The board believes that H.R. 6809, the “Puerto Rico Integrity in Medicare Advantage Act” (“PRIMA”), is “an important remedy to this problem.”

PRIMA was introduced by Resident Commissioner Jenniffer González-Colón and has received bi-partisan support. It seeks to establish a 0.70 Average Geographic Adjustment (AGA) floor for each county in the United States.

“This increase would have a significant impact on Puerto Rico’s private health sector. The bill establishes a three-year sunset of this increase, sufficient to counterbalance the long-term effects of the devastation caused by the hurricanes,” the board’s executive director, Natalie Jaresko, wrote.

“We believe that PRIMA would help stabilize and rebuild the health infrastructure and physician workforce in Puerto Rico. Under current law, MA plans must spend a minimum of 85% of payments received on provider payments or additional benefits. Beyond the current federal requirements, the bill requires MA plans to spend at least half of any incremental funding received on provider payments.
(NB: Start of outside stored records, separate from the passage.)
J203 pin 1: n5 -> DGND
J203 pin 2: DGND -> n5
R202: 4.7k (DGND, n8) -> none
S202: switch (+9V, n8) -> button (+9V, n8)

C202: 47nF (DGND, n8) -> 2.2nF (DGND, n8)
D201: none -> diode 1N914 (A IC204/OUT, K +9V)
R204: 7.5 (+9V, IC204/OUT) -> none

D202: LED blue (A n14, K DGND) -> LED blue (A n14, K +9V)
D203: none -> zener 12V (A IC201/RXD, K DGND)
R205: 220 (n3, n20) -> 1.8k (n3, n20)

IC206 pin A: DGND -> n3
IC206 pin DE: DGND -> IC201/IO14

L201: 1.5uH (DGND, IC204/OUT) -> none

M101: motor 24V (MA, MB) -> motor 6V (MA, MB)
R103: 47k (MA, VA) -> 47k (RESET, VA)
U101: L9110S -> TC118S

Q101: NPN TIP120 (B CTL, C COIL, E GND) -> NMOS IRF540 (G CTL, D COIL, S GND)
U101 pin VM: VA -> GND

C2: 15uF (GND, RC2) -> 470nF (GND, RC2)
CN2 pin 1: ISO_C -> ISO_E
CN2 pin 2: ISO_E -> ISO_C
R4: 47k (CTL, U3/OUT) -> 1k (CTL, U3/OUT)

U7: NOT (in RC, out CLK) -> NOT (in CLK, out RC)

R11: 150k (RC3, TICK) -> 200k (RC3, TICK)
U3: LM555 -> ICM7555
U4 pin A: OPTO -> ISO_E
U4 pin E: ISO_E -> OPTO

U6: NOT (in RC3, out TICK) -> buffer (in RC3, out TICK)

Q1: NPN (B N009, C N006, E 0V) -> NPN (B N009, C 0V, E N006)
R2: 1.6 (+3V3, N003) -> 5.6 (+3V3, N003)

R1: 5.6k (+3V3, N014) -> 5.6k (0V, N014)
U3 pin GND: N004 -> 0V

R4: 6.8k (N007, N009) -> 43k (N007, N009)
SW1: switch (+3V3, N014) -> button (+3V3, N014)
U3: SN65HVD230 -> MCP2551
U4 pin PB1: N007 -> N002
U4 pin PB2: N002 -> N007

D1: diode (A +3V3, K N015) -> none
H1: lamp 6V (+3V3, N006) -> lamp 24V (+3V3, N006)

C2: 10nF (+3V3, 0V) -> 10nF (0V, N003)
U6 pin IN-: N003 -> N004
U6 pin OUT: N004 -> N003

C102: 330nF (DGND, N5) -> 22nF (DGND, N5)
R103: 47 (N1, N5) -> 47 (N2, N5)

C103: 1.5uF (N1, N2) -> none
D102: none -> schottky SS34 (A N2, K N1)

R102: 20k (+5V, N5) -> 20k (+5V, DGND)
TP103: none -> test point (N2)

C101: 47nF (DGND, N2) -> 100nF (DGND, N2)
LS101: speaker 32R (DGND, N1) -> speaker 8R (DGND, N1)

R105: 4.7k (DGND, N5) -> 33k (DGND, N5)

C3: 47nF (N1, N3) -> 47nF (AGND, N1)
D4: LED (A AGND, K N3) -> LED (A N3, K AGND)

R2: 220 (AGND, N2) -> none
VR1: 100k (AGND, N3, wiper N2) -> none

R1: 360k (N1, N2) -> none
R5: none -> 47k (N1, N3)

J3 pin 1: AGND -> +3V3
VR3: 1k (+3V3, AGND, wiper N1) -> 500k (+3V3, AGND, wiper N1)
“Lastly, PRIMA is also consistent with the PROMESA-established Congressional Task Force on Economic Growth in Puerto Rico Report to the House and Senate of December 20, 2016, which specifically recommended that Congress consider legislative steps ‘to ensure that MA plans, including those in Puerto Rico, are being fairly and properly compensated for the services they provide to beneficiaries,'” Jaresko concluded.

The letter was addressed to Senate Majority Leader Mitchell McConnell Jr., Speaker Paul Ryan Jr., Senate Minority Leader Charles Schumer and House Minority Leader Nancy Pelosi.